Plan

  • What’s the first thing to do when you are ready to enter data?
  • Plan a data structure follows tidy data rules
  • Ideally plan before you collect data and match datasheets to entry format

Where to enter data

  • Spreadsheet

  • Text file

  • Database

  • Form (web or GUI databases)

  • All of these are reasonable options

  • When used properly spreadsheets or forms for databases can provide additional protection against bad data being entered

Quality Assurance

  • Stopping bad data from ever being entered

  • Set rules about what values can be entered into a column

  • Let’s create a data table with information on the date of sampling, the plot being sampled, and Species ID and mass of each individual small mammal that we catch.

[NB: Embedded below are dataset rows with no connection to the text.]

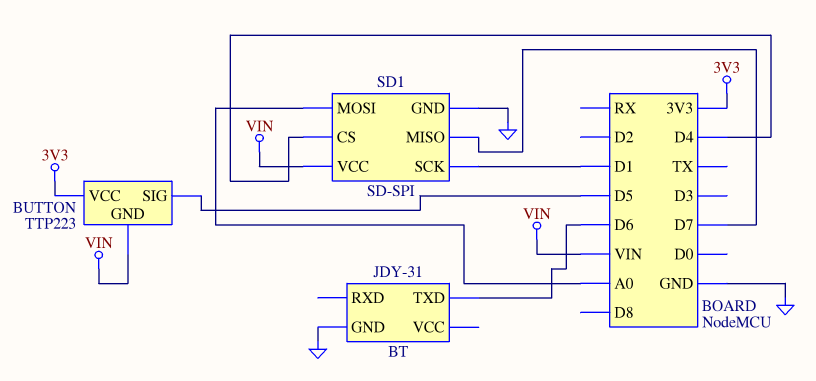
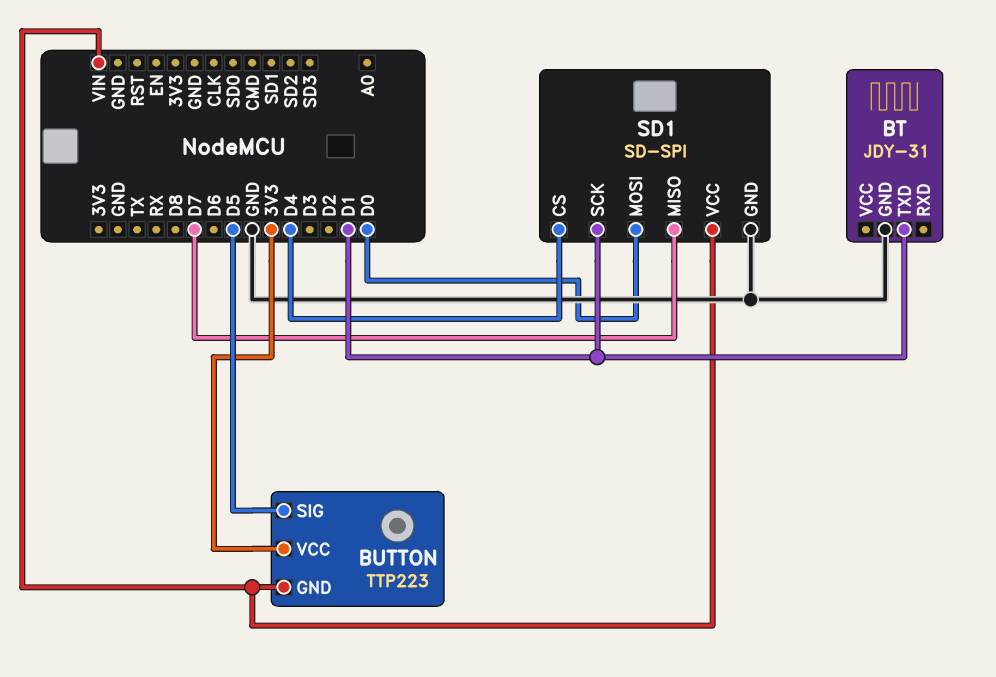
BT pin TXD: D6 -> D1
SD1 pin MOSI: A0 -> D0

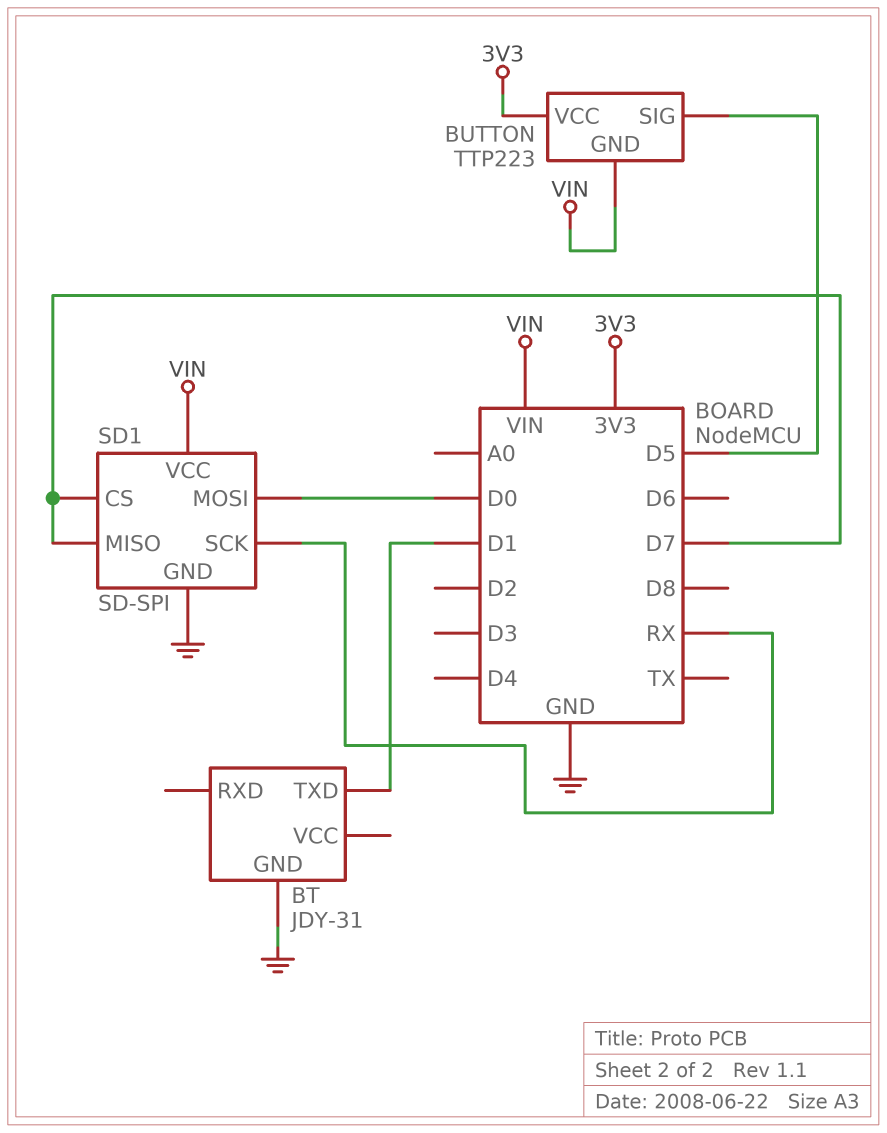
SD1 pin CS: D4 -> D7
SD1 pin SCK: D1 -> RX

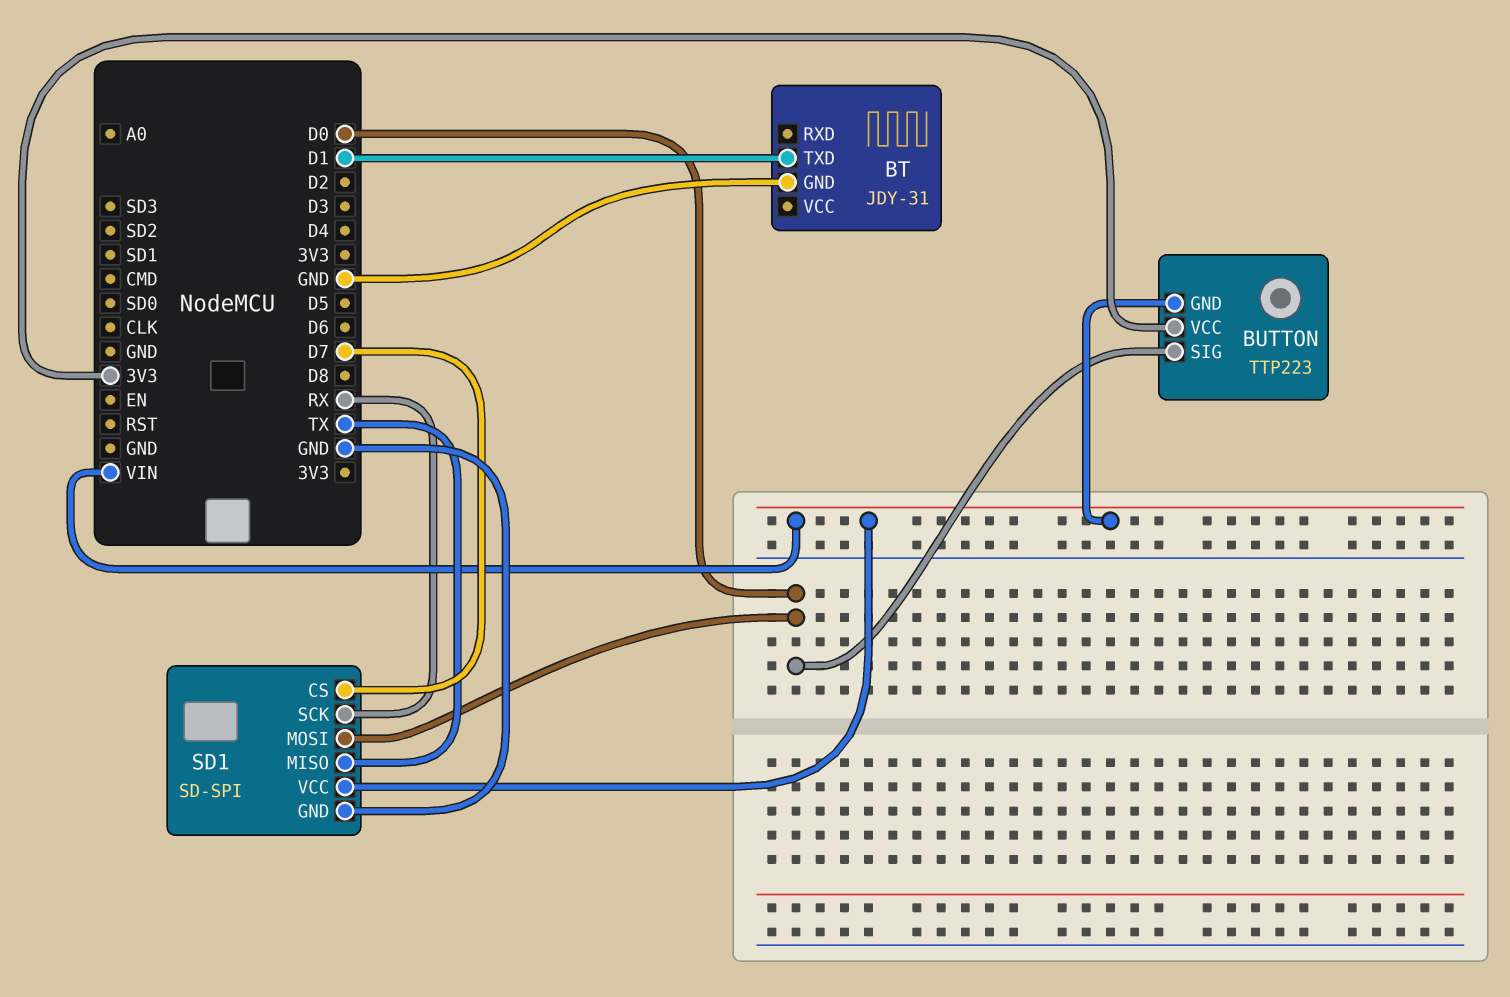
BUTTON pin SIG: D5 -> D0
SD1 pin MISO: D7 -> TX

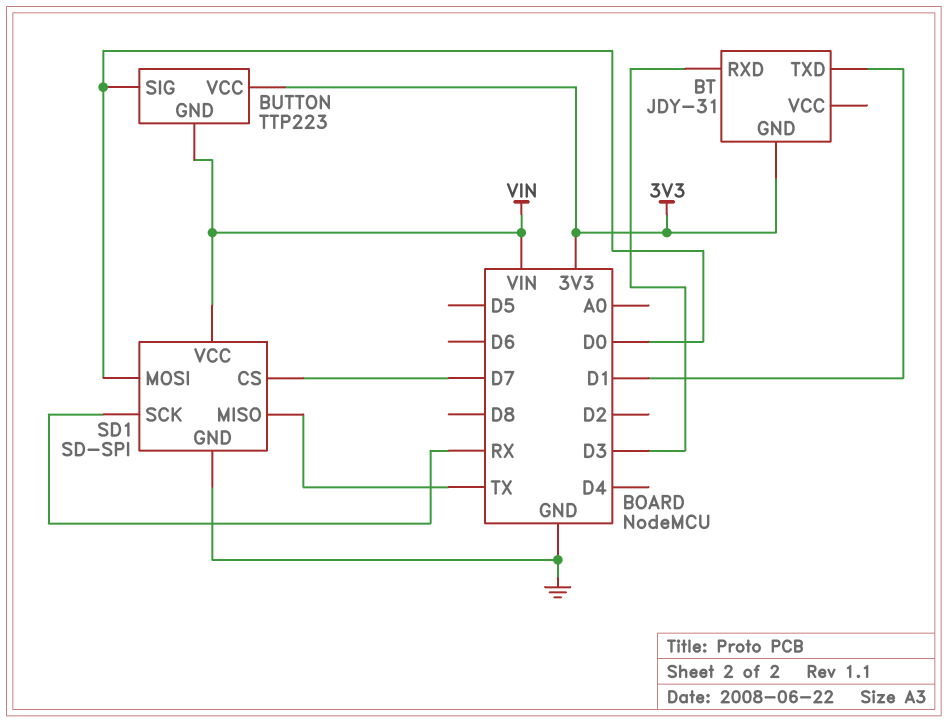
BT pin GND: GND -> 3V3
BT pin RXD: none -> D3

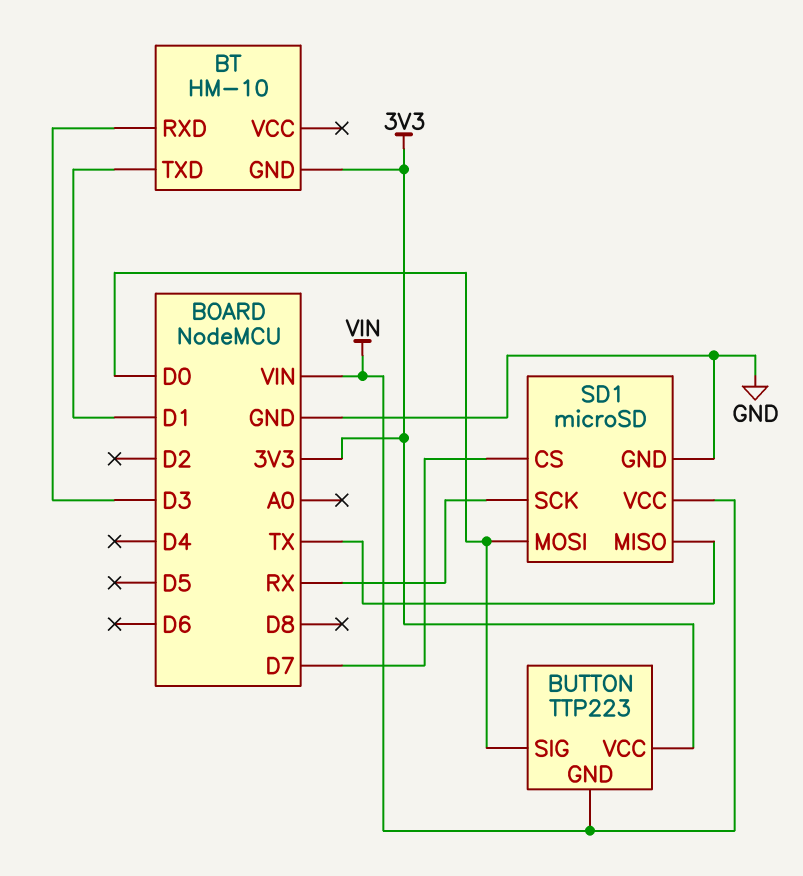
BT: JDY-31 -> HM-10
SD1: SD-SPI -> microSD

  • Header row: Date, Plot, SpeciesID, Mass

  • To setup a quality assurance rule let’s select the Plots column

  • Data -> Data Validation

  • Plot numbers are integers so choose the data type: Whole numbers (only that type can be entered)

  • Set limitations

    • Use Data to set the type of limitation: between
    • There are 24 plots so use boxes to provide limit the possible values to between 1 and 24
  • Add a useful error message using Error Alert

    • “Plot numbers must be whole numbers 1-24”
  • Now enter some plot data

  • The numbers 1-24 are entered normally

  • If we try to enter an invalid number, e.g., 222, we get an error

  • We can also limit decimal numbers

  • Select Mass column

  • Data -> Data Validation -> Allow = Decimal

  • Masses have to be positive, so set Minimum = 0

  • The largest mammal that can fit in the small traps used in this study is 300 g, so set Maximum = 300

  • Limit entries to a list of choices

  • This allows us to control data entry for fields like Species ID

  • Select SpeciesID column

  • Data -> Data Validation -> Allow = List

  • Enter list values in Sources: DM, DO, DS, PP, PM

  • Trying to enter a value not on the list results in an error

  • This also generates a drop-down menu, so we can select the SpeciesID instead of typing it in

Care with Spreadsheets

  • Be careful of data conversion issues from spreadsheets

Show posts/papers on dates and gene names

Entering Dates

  • E.g., if we enter the date 2020-02-26 and hit Enter it will get converted to 2/26/2020
  • One solution to this is to tell Excel that the dates are text
  • Select the Date column
  • Home -> Number -> Dropdown -> Text
  • This will ensure that dates will remain in the form you entered them and will export properly for analysis in R or other languages

Optional Exercise 2 - Data Entry Validation in Excel.

Quality Control

  • Looking for bad data that has already been entered
  • Sort
  • Graph
  • Check for realistic ranges of values